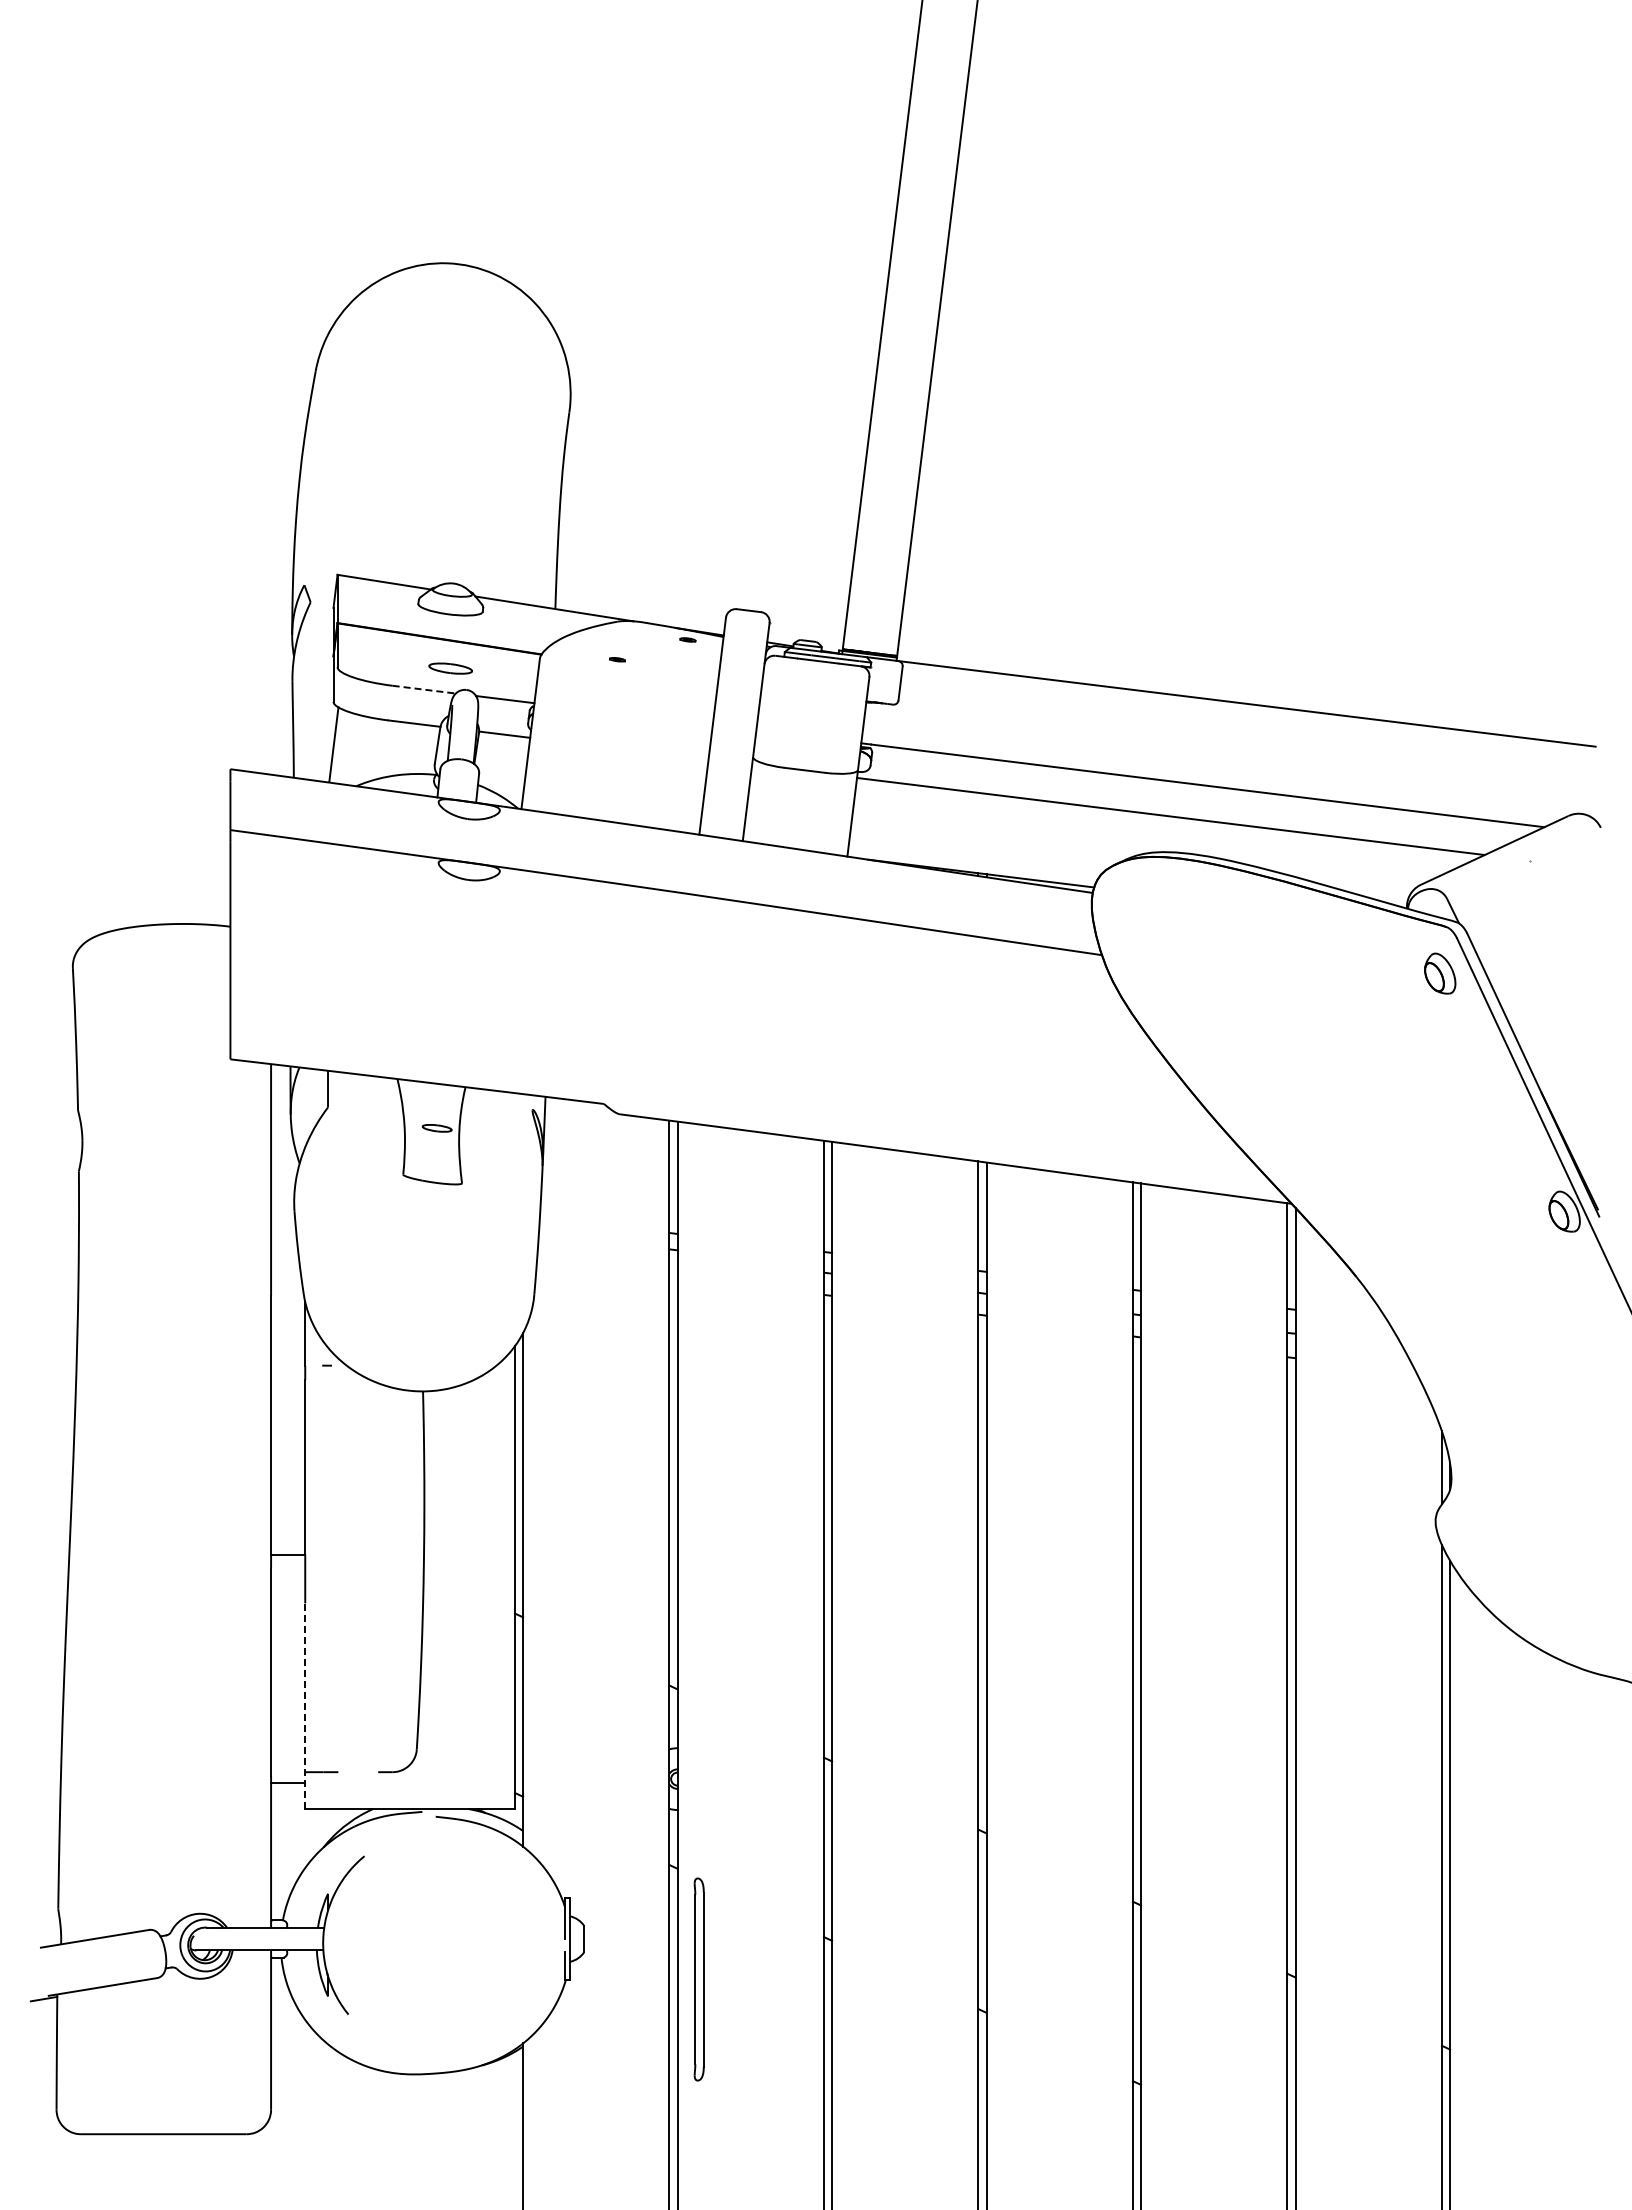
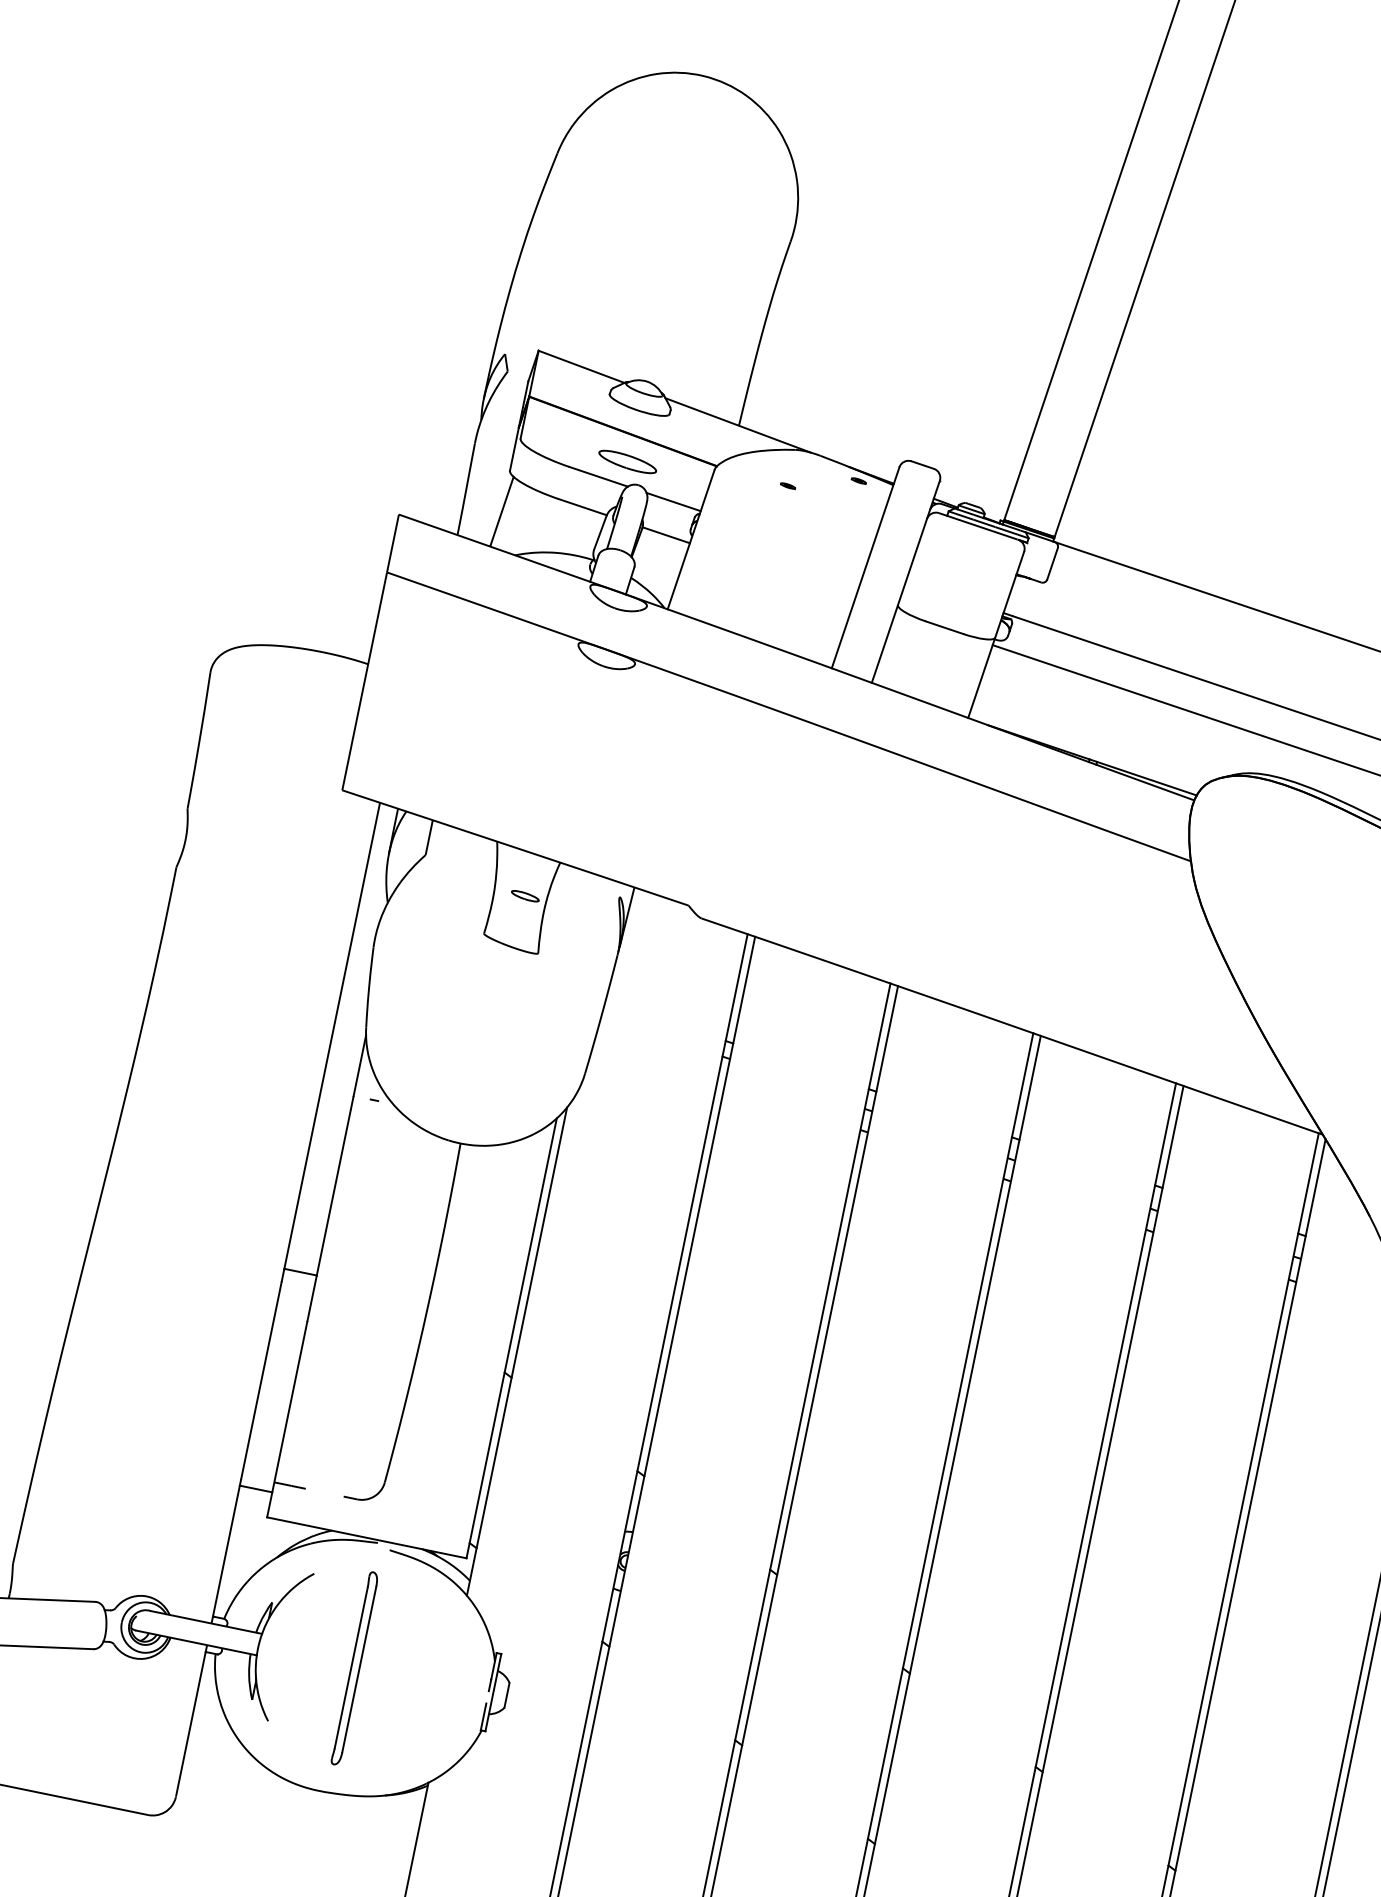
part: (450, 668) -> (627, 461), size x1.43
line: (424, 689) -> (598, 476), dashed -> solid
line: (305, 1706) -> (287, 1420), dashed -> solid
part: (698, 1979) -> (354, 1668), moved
--
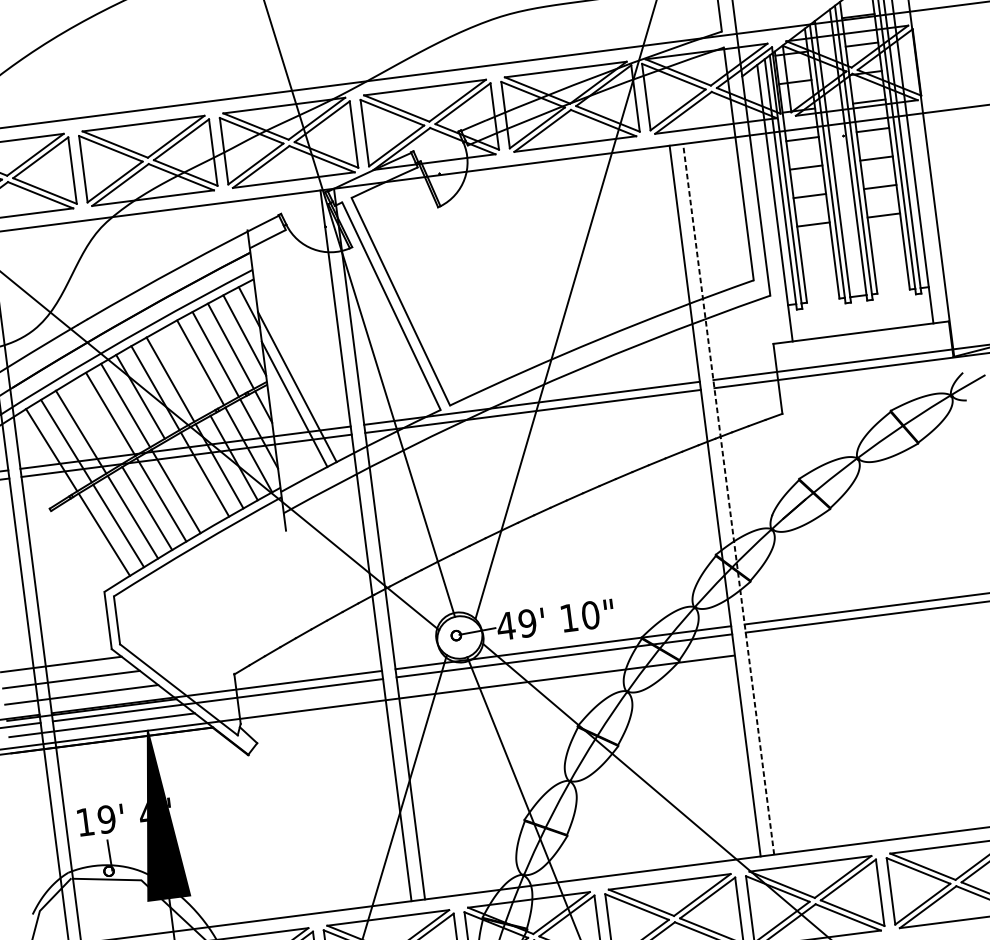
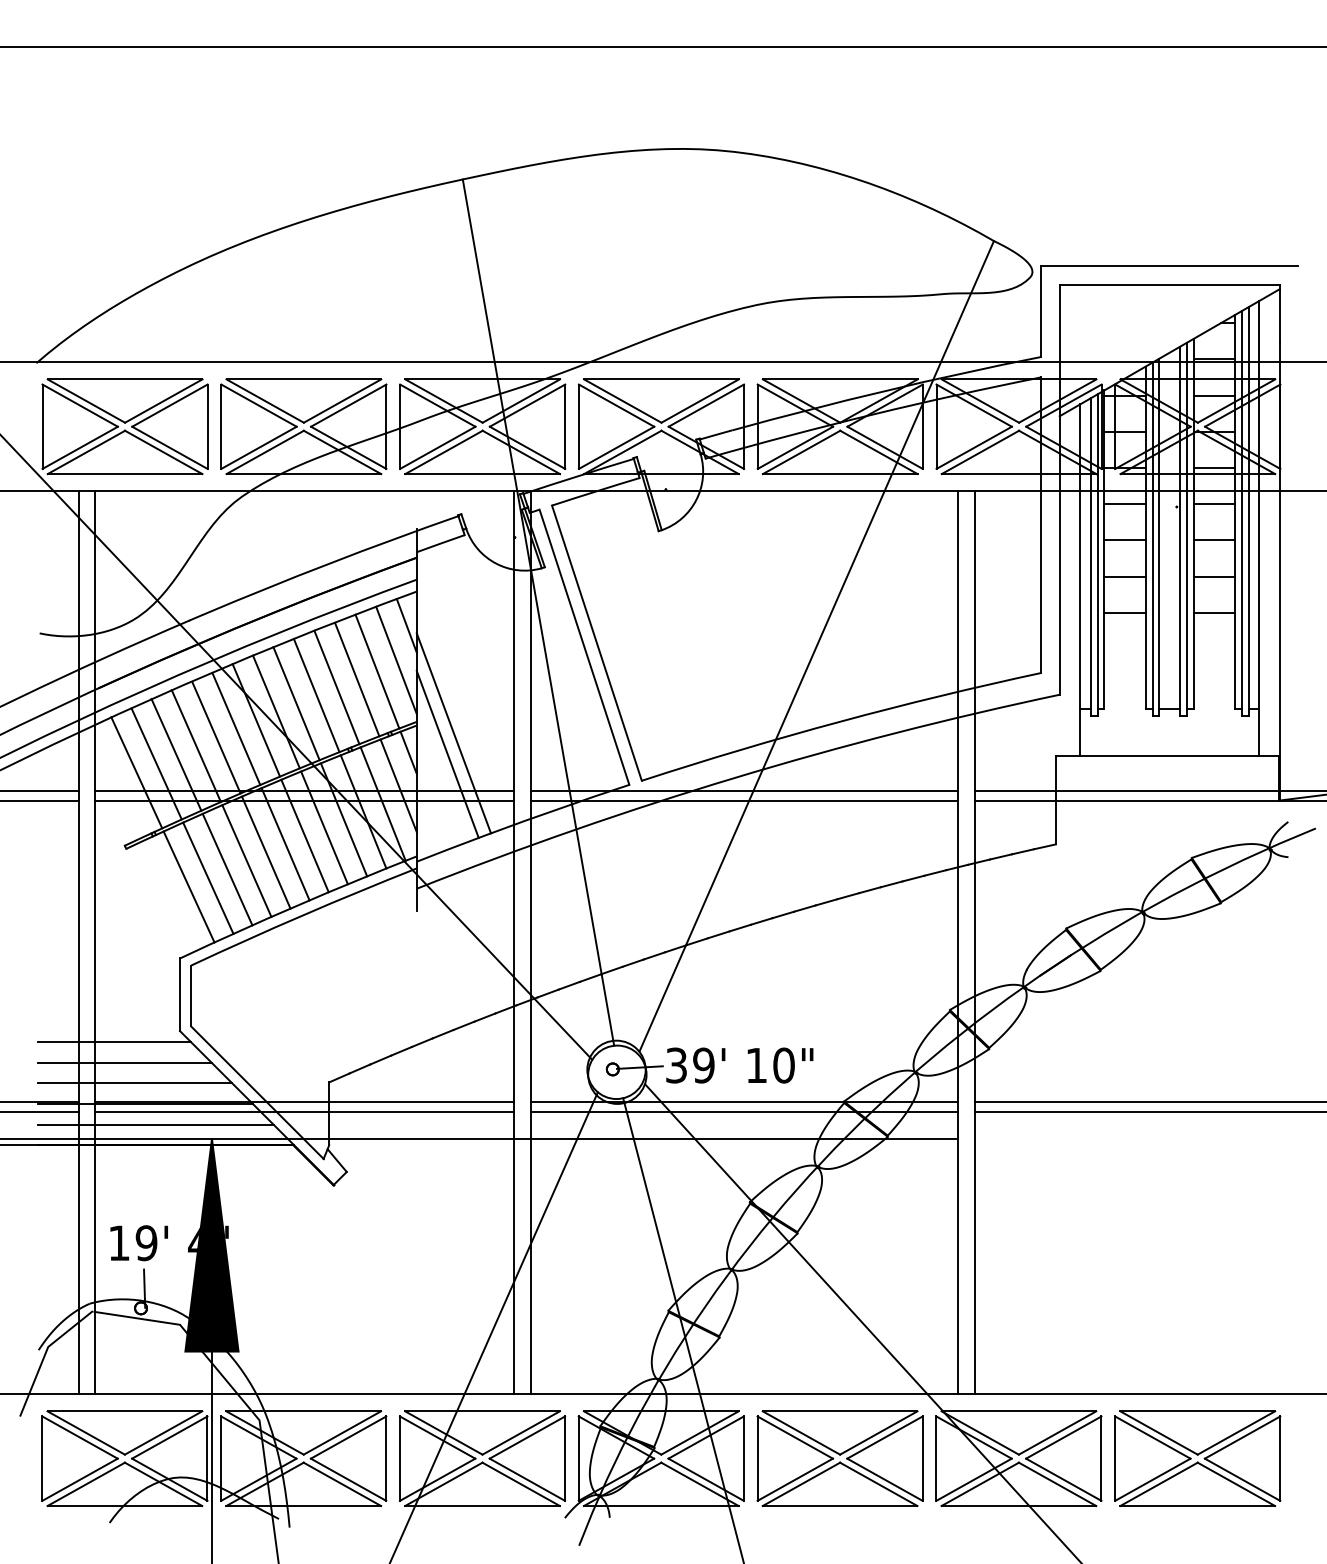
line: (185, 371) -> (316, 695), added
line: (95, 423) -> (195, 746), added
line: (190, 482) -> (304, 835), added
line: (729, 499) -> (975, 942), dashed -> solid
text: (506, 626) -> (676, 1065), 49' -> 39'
--
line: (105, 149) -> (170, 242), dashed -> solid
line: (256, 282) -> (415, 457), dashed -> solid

- [Task goal]:
Find the line with "part: (450, 668) -> (627, 461), size x1.43" in the entries above. Retype it and each line after it, exactly, through the line with "part: (698, 1979) -> (354, 1668), moved", and stop there.

- [Reply]:
part: (450, 668) -> (627, 461), size x1.43
line: (424, 689) -> (598, 476), dashed -> solid
line: (305, 1706) -> (287, 1420), dashed -> solid
part: (698, 1979) -> (354, 1668), moved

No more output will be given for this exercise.